Nieuwerbrug kende altijd een aantal smederijen. Plaatsen waar het ijzer werd gesmeed als het vuur heet was. Maar er werd in de smidse niet alleen ijzer bewerkt voor het ‘boerenwerk’. Een ander deel van het werk van de smid was het beslaan van paarden met nieuwe hoefijzers.
Aan het jaagpad langs de Oude Rijn en halverwege de Rijksstraatweg tussen Leiden en Utrecht was Nieuwerbrug een uitgelezen plaats om de paarden te laten voorzien van nieuwe ‘schoenen’. Dit was naast Restaurant ‘t Grauwe Paard, daarvoor Herberg het Grijze Paard. Daar zat aan het begin van de 20e eeuw de smederij van Johannes van Hengstum, later Jan Voorbergen en weer later Hector Fioole. De voorbij trekkende handelaren lieten hun paarden daar beslaan, terwijl zij zelf de inwendige mens versterkten.
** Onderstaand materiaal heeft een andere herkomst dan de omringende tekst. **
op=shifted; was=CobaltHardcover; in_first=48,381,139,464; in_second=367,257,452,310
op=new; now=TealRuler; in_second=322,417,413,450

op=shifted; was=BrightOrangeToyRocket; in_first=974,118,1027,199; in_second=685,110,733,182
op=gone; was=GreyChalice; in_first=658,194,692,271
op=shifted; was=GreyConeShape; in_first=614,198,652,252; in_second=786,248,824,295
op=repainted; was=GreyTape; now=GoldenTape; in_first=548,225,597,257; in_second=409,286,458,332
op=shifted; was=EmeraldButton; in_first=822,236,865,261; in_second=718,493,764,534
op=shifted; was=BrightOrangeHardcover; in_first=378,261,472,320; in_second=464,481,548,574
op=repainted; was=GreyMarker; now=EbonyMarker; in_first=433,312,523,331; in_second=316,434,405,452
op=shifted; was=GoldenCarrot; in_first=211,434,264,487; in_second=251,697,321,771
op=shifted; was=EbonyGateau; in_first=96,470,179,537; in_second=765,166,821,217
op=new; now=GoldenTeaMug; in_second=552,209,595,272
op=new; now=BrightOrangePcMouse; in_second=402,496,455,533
Aan de Hoge Rijndijk was de smederij van Schakel en later Francken gevestigd. Daan Francken bleef in het dorp het langst actief als hoefsmid: “Die beesten moeten toch geholpen worden….!” De penetrante geur van door hete hoefijzers verschroeide paardenhoeven vermengd met die van het smidsvuur was toen een niet weg te denken onderdeel van het leven en werken aan de Hoge Rijndijk. Bij de sloop enkele jaren geleden van de ruim een eeuw oude smederij aan de Hoge Rijndijk moest ook de oude travalje, waarin vroeger de paarden werden beslagen, nog weggehaald worden.
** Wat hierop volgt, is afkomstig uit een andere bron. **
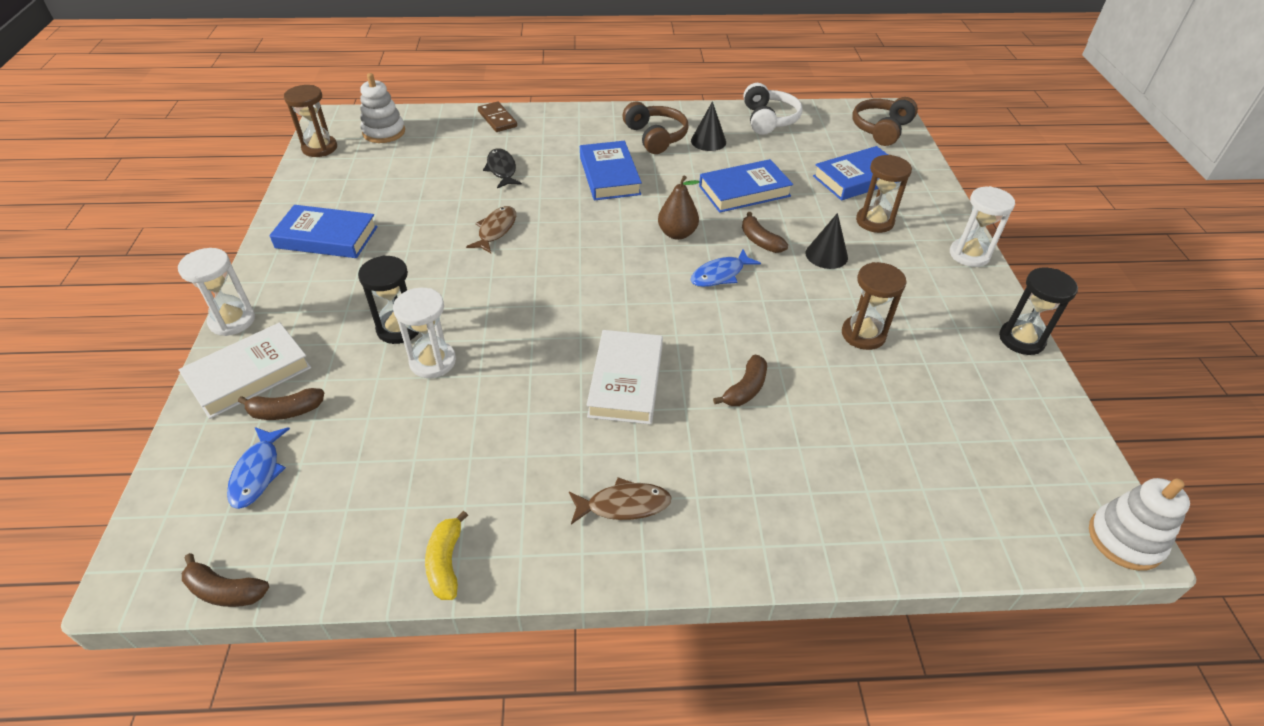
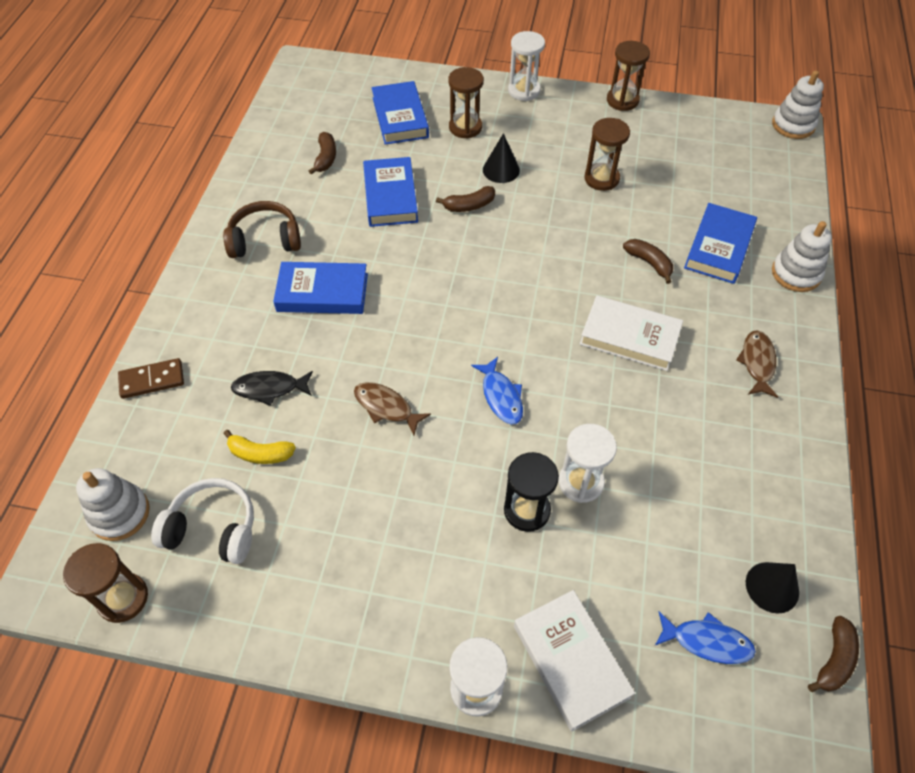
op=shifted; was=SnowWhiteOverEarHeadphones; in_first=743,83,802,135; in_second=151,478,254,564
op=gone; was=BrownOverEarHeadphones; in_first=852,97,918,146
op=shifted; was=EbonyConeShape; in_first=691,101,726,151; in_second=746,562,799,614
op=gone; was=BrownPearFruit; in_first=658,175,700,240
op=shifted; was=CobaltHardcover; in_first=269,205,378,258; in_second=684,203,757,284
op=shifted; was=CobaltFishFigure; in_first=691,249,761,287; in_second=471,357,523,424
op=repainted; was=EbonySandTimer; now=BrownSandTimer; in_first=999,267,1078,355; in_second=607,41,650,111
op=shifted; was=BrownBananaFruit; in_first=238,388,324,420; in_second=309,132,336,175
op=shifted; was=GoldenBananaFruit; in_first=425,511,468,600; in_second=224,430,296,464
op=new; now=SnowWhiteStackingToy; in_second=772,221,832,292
Tot 1964 waren er meer paarden dan tractoren aanwezig op de boerderijen. Paarden werden overal voor gebruikt en hun naam is nog steeds de uitdrukking van kracht: pk of “paardenkracht”.
In de eenentwintigste eeuw zijn er nog nauwelijks werkpaarden en de ouderwetse hoefsmid heeft het veld geruimd. De hoefsmid komt nu met een mobiele smidse langs om de ‘luxe’ paarden te beslaan.